Asian food is our favourite type of food, and many recipes call for fish sauce. After many years skipping this ingredient when following recipes, adding more salt or more soy sauce, we thought it was time to develop a proper Vegan Fish Sauce.
This plant-based alternative is made simply with four ingredients: Dried shiitake Mushrooms, kombu, soy sauce and miso paste.
Dried Shiitake Mushrooms. You can find dried shiitake in any Asian supermarket. They sell them in medium or big size bags. These mushrooms give the Vegan Fish Sauce a lovely deep earthy flavour.
Kombu dried seaweed. Seaweed is the best way to get the ocean flavour into your sauce. Kombu is our favourite seaweed and is the one we use for ramen and fish sauce. You can use any seaweed that you already have at home.
Soy sauce. Fish sauce needs to be salty, and soy sauce is our way to bring the saltiness into the sauce.
Miso paste. We use white miso for our Vegan Fish Sauce. Apart from being healthy and amazingly good for your gut, it tastes delicious and will bring an umami flavour to the sauce.

What to cook with Vegan Fish Sauce?
Many Thai and Vietnamese dishes contain fish sauce and you will be able to use it in a lot of Asian dishes. Check some of our recipes cooked with Vegan Fish Sauce:
Vegan Fish Sauce
Ingredients
- ½ cup of water
- 4 dried shiitake mushrooms
- 10 g kombu
- 1 teaspoon miso paste
- 2 tablespoon soy sauce
Instructions
- In a small pan, heat the water and add the shiitake mushrooms and kombu.
- Bring the water to boil and reduce the heat. Leave simmering for around 15 minutes.
- Remove the shiitake and kombu, pour the broth into a jar and add the soy sauce and miso paste.

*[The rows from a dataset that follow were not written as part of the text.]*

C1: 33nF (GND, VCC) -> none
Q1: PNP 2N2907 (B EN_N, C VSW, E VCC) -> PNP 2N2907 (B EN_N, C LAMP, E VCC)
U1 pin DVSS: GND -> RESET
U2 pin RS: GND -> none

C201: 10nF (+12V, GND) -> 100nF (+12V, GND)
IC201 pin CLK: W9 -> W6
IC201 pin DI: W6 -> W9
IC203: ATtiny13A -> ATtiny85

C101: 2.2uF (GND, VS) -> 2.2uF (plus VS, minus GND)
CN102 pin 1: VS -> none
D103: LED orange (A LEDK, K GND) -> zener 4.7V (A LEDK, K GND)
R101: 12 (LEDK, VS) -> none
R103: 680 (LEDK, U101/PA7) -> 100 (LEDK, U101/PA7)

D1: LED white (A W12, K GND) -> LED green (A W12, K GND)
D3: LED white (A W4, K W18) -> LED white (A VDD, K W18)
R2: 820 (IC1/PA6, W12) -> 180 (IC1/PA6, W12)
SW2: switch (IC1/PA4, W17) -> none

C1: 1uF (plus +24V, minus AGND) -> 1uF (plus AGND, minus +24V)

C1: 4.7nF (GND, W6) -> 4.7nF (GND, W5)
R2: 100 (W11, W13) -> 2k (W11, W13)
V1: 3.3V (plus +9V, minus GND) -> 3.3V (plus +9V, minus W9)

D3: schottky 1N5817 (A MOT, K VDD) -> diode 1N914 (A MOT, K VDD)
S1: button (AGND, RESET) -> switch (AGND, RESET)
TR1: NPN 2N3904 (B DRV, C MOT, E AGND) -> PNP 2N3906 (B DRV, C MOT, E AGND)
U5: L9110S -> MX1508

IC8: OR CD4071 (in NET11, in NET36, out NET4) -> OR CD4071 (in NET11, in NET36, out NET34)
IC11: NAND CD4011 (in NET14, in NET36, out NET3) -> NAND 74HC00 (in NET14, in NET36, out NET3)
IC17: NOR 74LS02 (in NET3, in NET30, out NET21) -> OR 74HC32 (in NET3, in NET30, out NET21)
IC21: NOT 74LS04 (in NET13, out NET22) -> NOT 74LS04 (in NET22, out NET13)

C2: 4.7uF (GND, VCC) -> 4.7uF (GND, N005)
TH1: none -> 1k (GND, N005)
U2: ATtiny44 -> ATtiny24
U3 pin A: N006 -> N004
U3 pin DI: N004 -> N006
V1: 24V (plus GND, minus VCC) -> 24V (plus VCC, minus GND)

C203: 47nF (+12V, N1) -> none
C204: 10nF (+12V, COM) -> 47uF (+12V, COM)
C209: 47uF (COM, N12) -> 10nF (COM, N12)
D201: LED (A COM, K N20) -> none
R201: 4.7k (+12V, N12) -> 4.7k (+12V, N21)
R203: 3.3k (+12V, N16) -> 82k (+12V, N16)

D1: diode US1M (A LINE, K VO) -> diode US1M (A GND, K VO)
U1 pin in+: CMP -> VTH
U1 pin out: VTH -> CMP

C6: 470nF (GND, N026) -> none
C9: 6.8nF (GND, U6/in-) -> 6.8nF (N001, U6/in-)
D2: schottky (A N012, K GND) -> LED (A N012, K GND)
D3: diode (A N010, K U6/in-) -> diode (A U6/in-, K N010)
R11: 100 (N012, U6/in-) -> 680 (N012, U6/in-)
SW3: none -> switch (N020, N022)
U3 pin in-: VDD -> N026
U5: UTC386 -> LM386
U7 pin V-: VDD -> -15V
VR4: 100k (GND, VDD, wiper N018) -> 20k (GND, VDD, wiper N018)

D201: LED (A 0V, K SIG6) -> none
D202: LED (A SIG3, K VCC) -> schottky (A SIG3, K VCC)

- Mix until all the ingredients are completely combined. The sauce is ready to use in your favourite dishes or leave to cool completely before puting it in the fridge.

M. Liverant says
Which type of miso to use in the recipe?
I know there's white miso, dark miso, etc.
Laura says
White miso! ?
scott-t says
Any idea how long this will last in the fridge?
Laura says
Hi Scott, we normally keep it in the fridge for at least two weeks and it stays in perfect conditions. You can probably save it for longer, as the miso and soy sauce are really high in salt.